Un des serveurs de Trillian a été victime d'une fuite de données personnelles (mot de passe et identifiants). Cela ne concerne pas le logiciel phare de Cerulean Studios, mais ses anciens forum et blog.
Trillian est un logiciel qui prend en charge de multiples messageries instantanées (Facebook, Google, AIM, ICQ, XMPP, Yahoo!, Twitter,etc.) et qui les regroupe au sein d'un même client. Cerulean Studios, la société qui l'édite, revient aujourd'hui sur le devant de la scène avec une mauvaise nouvelle : un de ses serveurs a été victime d'une faille de sécurité qui a entrainé une fuite de données personnelles.
Des données vieilles et des mots de passe hachés/salés, mais prudence tout de même
Cela ne concerne pas directement le client de Trillian, mais d'un serveur « isolé du reste de son réseau » et qui hébergeait son forum (vBulletin) ainsi que son blog (Wordpress).
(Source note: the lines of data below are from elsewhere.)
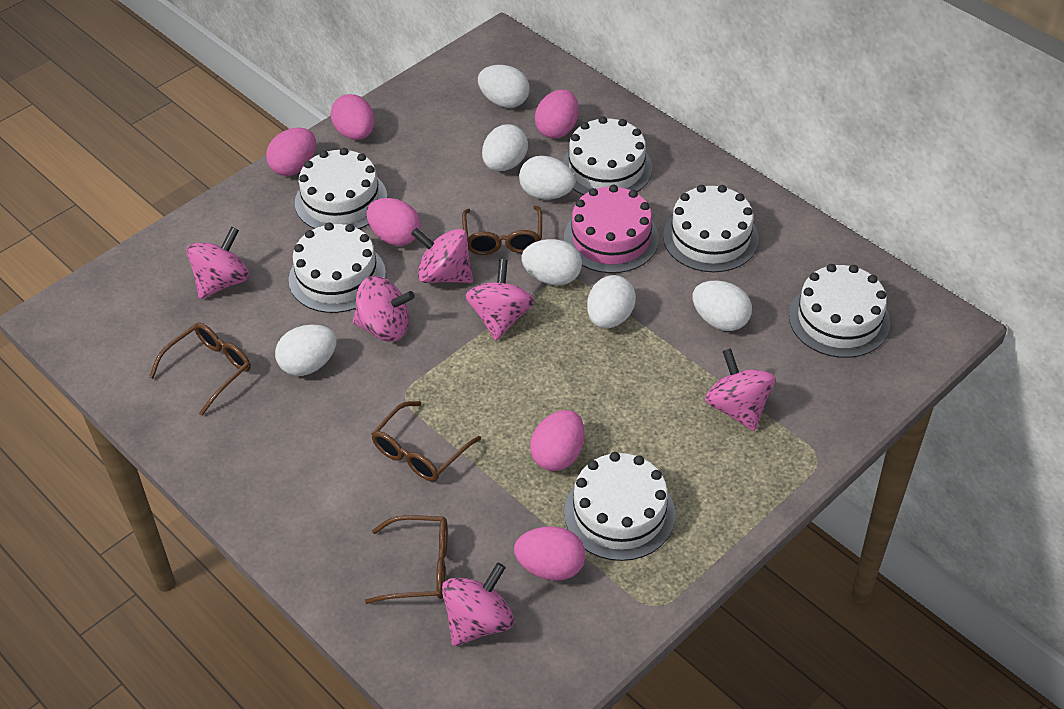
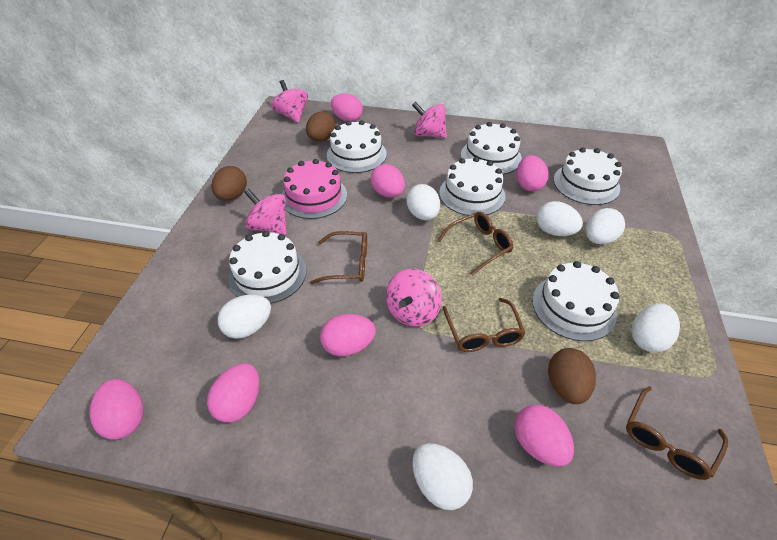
brown egg: 0 -> 3
pink egg: 6 -> 7
pink spinning top: 6 -> 4
white egg: 7 -> 6

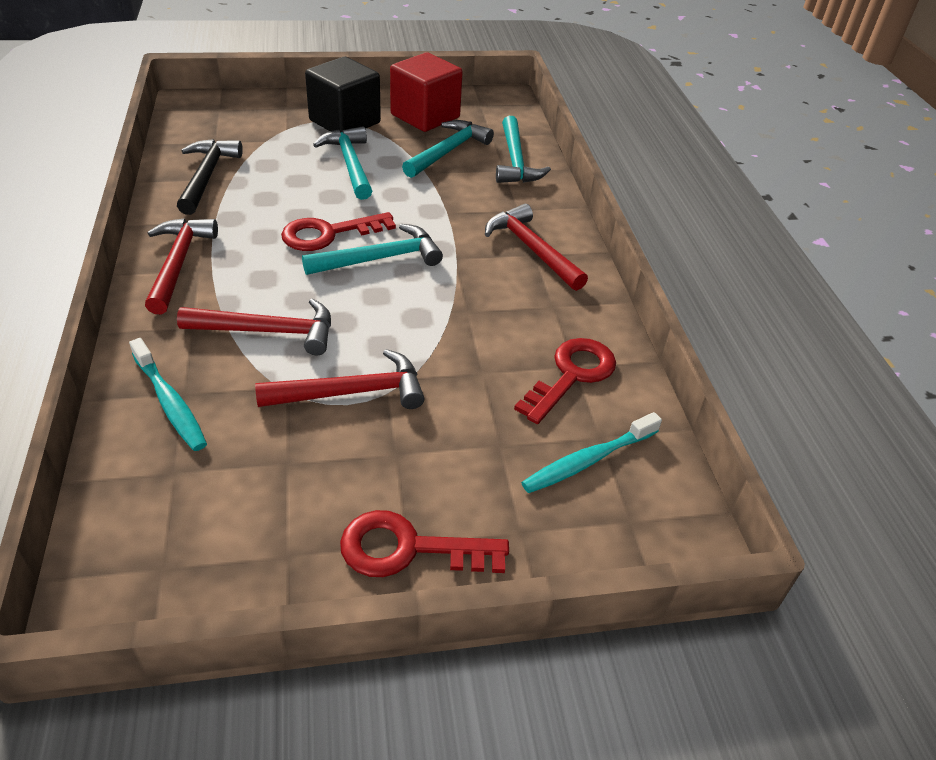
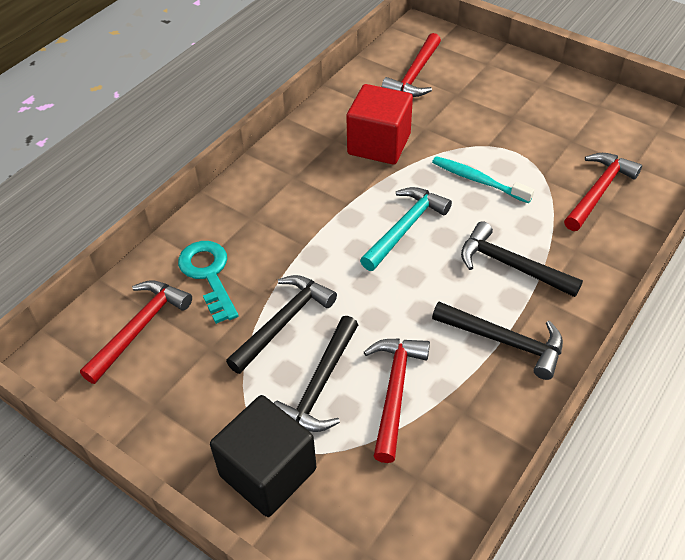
black hammer: 1 -> 4
red key: 3 -> 0
turquoise hammer: 4 -> 1
turquoise key: 0 -> 1
turquoise toothbrush: 2 -> 1

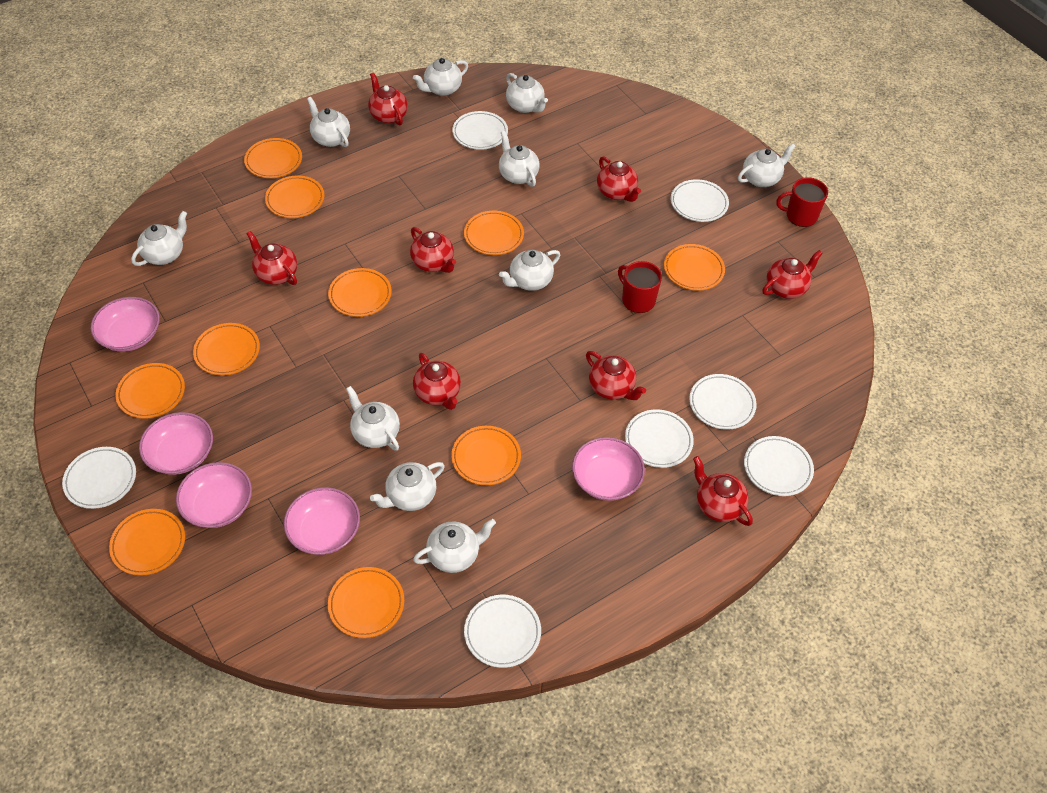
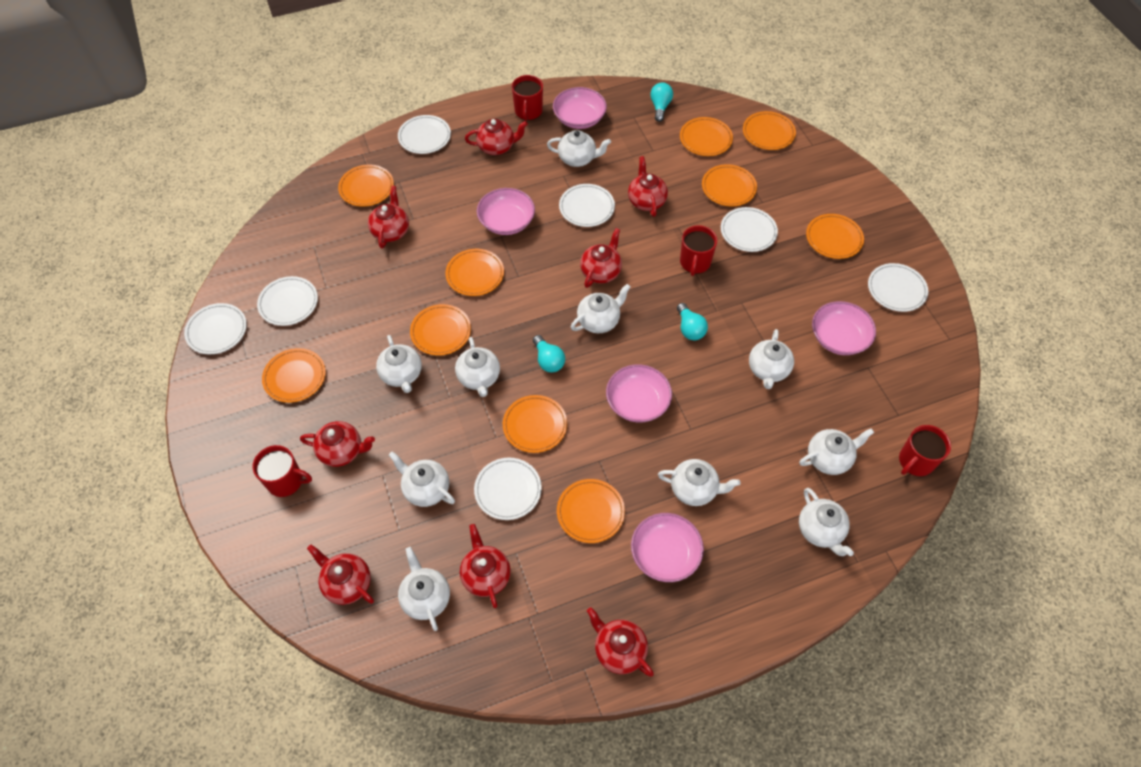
red mug: 2 -> 4
turquoise light bulb: 0 -> 3

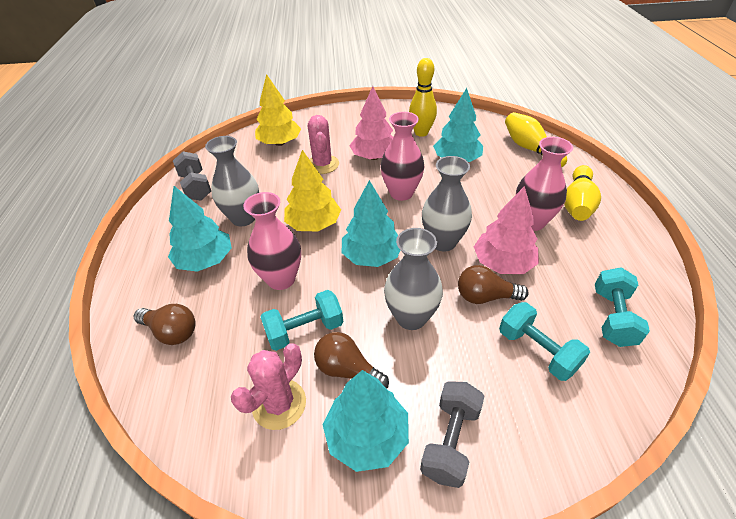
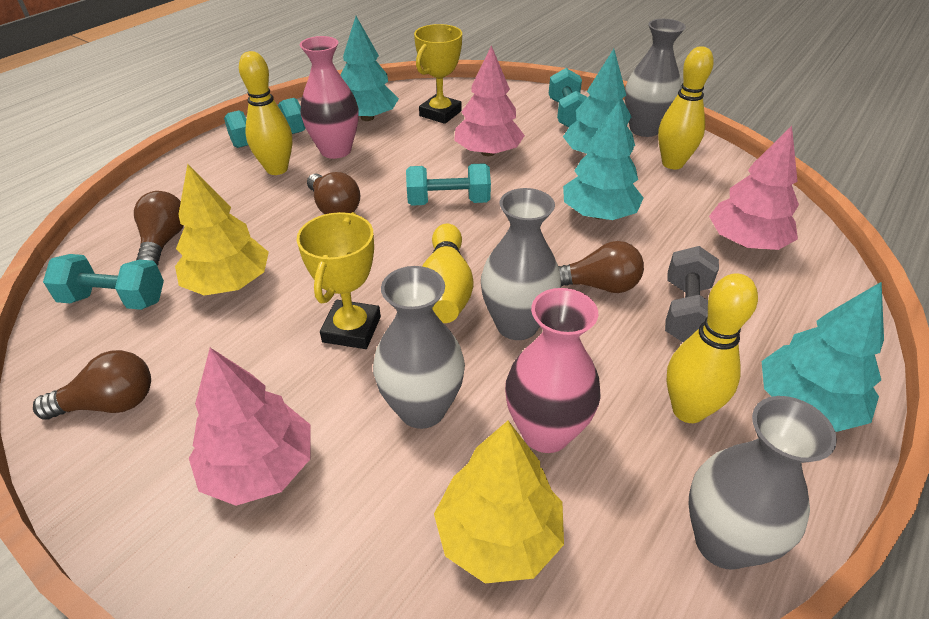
brown light bulb: 3 -> 4
grey dumbbell: 2 -> 1
grey vase: 3 -> 4
pink cactus: 2 -> 0
pink tree: 2 -> 3
pink vase: 3 -> 2
turquoise dumbbell: 3 -> 4
yellow bowling pin: 3 -> 4
yellow trophy: 0 -> 2

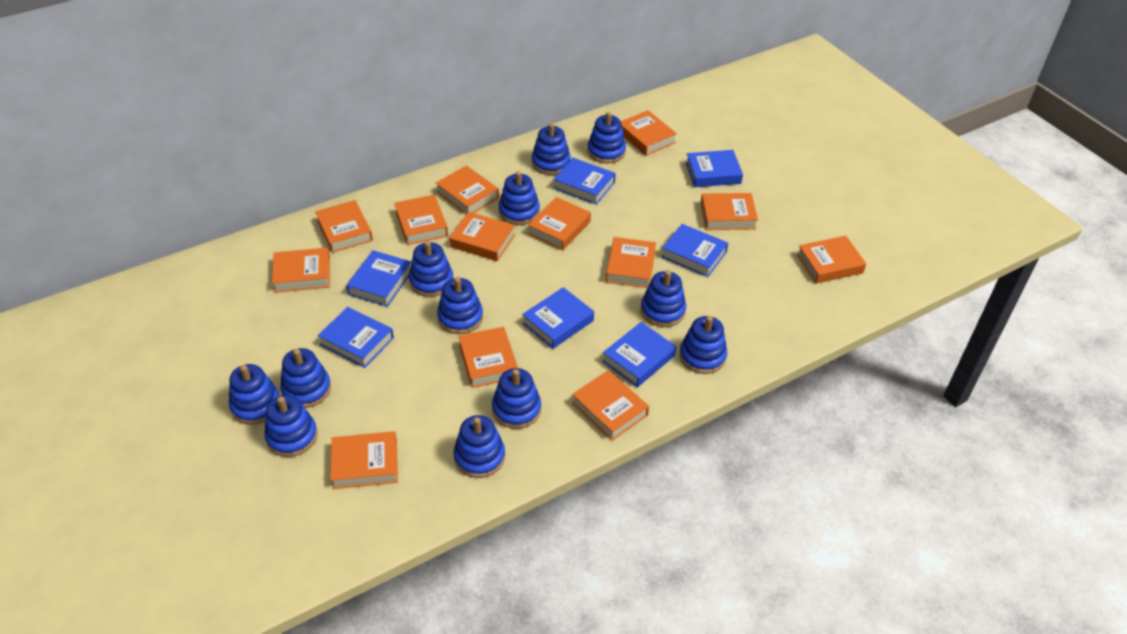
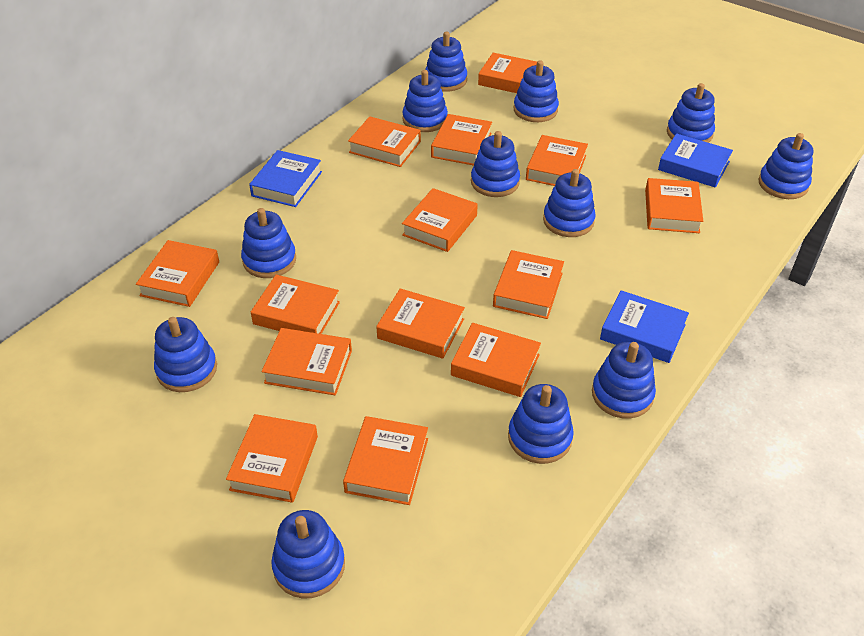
blue book: 7 -> 3
orange book: 13 -> 14

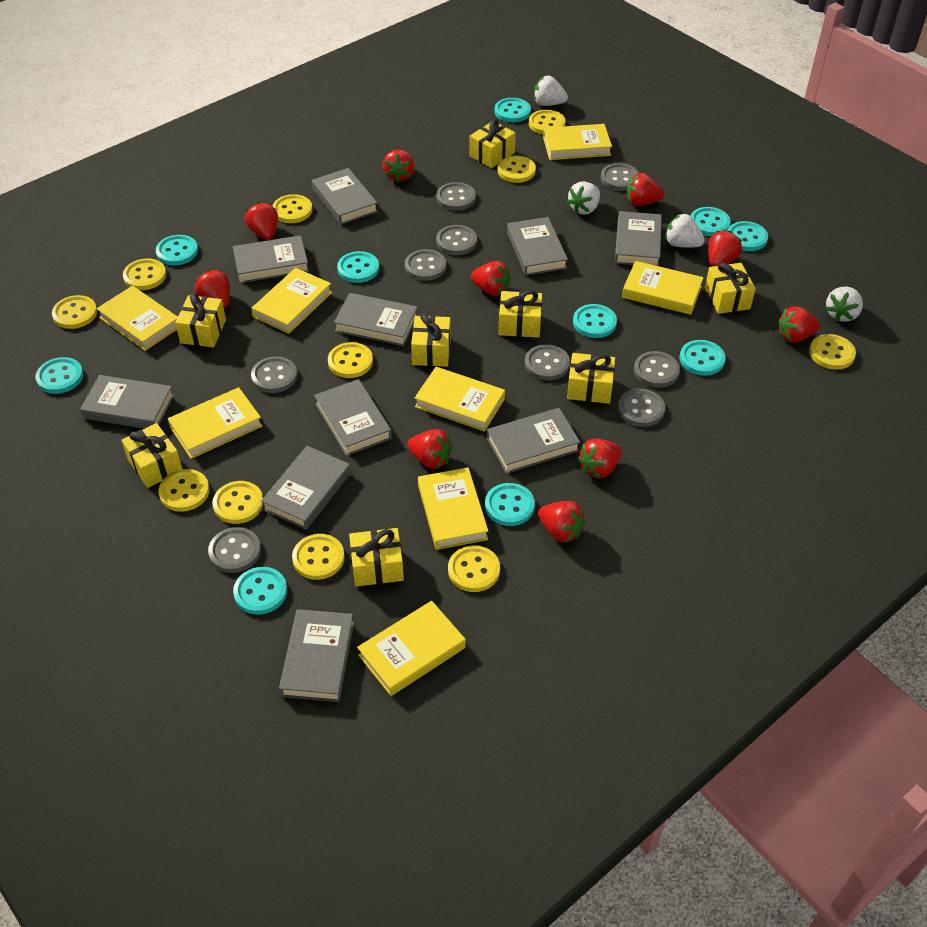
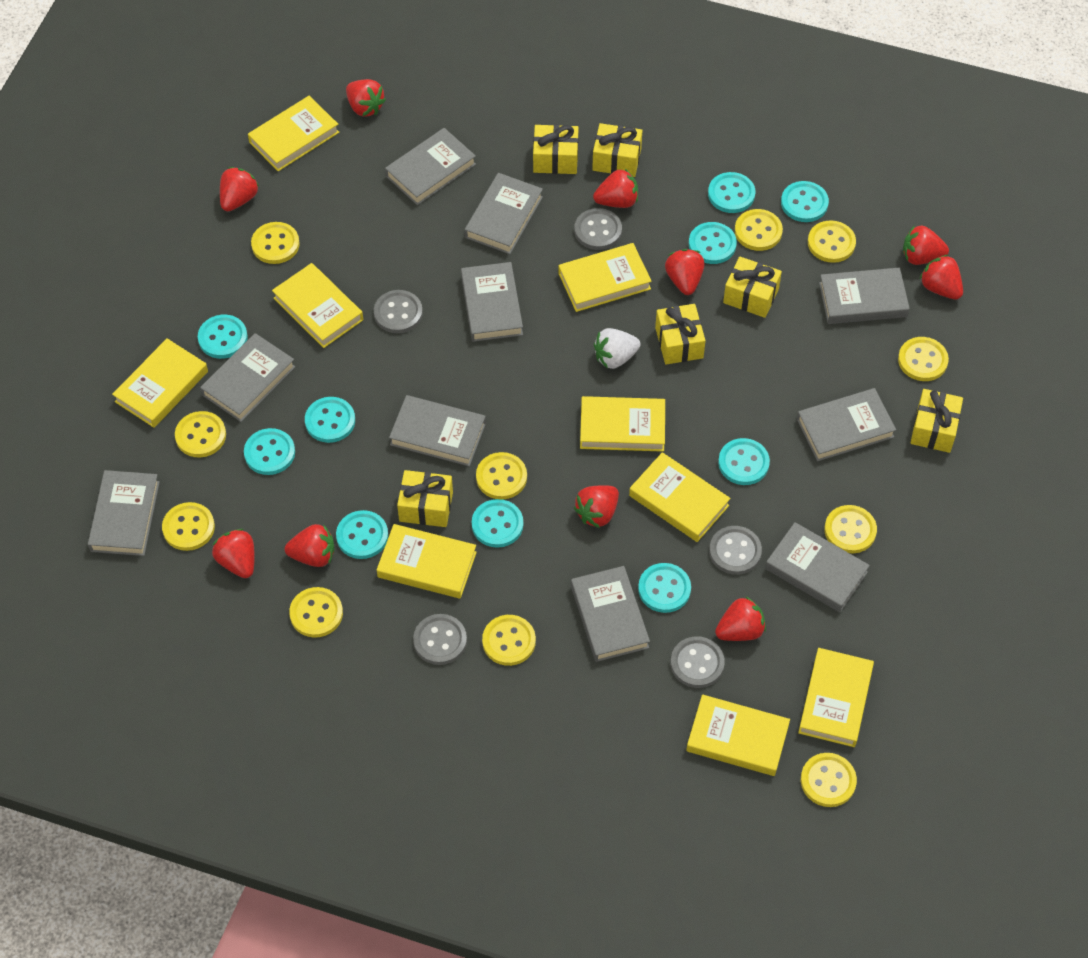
grey button: 9 -> 5
white strawberry: 4 -> 1
yellow book: 8 -> 9
yellow gift: 8 -> 6

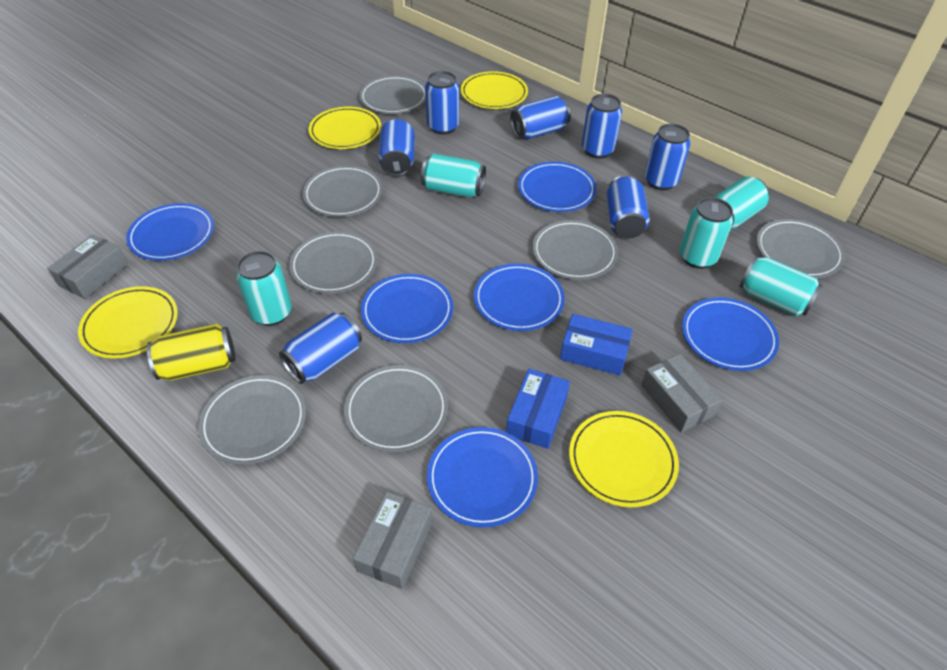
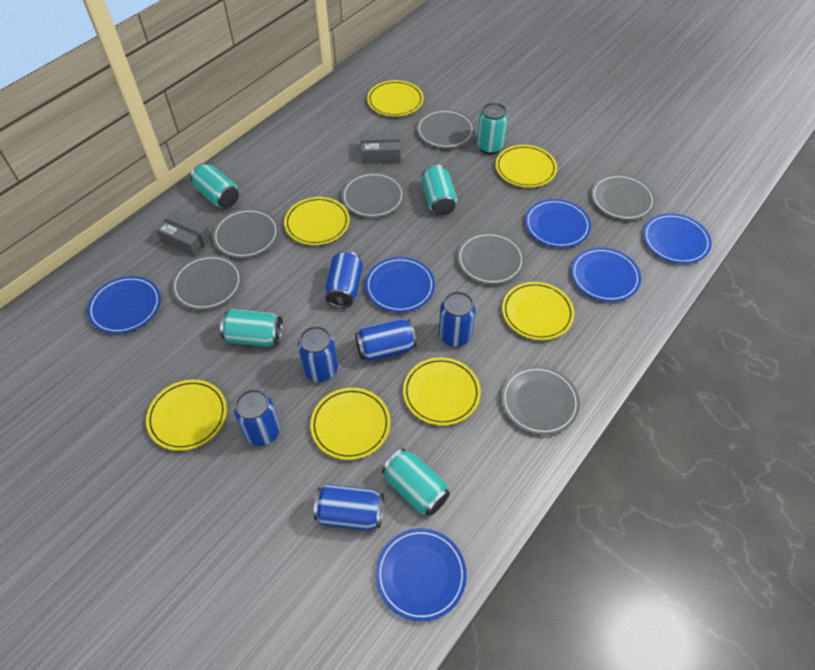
blue box: 2 -> 0
blue can: 7 -> 6
grey box: 3 -> 2
yellow can: 1 -> 0
yellow plate: 4 -> 7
Tous les deux n'étaient plus utilisés depuis longtemps et ils n'avaient été conservés en ligne qu'à « des fins d'archivage ». La société ajoute que « la plupart des données étaient vieilles de 3 à 14 ans ». Dans le lot, on retrouve tout de même les identifiants ainsi que les empreintes MD5 hachées et salées des mots de passe des utilisateurs des deux services.
Mais le problème est toujours le même : si vous avez utilisé les mêmes authentifiants pour le blog, le forum et le client, alors il faudra changer votre mot de passe dès que possible. Prudente, la société explique en effet que, « bien que les mots de passe dérobés soient hachés, la puissance de calcul actuelle laisse penser que cibler un mot de passe spécifique est dans le domaine du possible ».
Prendre l'habitude d'une bonne hygiène numérique pour ses mots de passe
Une fois encore – et on ne le répétera jamais assez – utiliser le même mot de passe sur plusieurs services/sites est une mauvaise idée, la preuve encore aujourd'hui. Il faut autant que possible en choisir un unique à chaque fois, ou s'aider d'un gestionnaire de mot de passe si besoin (attention à bien choisir un mot de passe principal suffisamment robuste).
L'équipe technique précise que le serveur incriminé a été mis hors ligne dès qu'elle a été mise au courant de la brèche. Il n'est pas prévu de le rebrancher puisqu'il ne s'agissait que d'archives disponibles pour référence.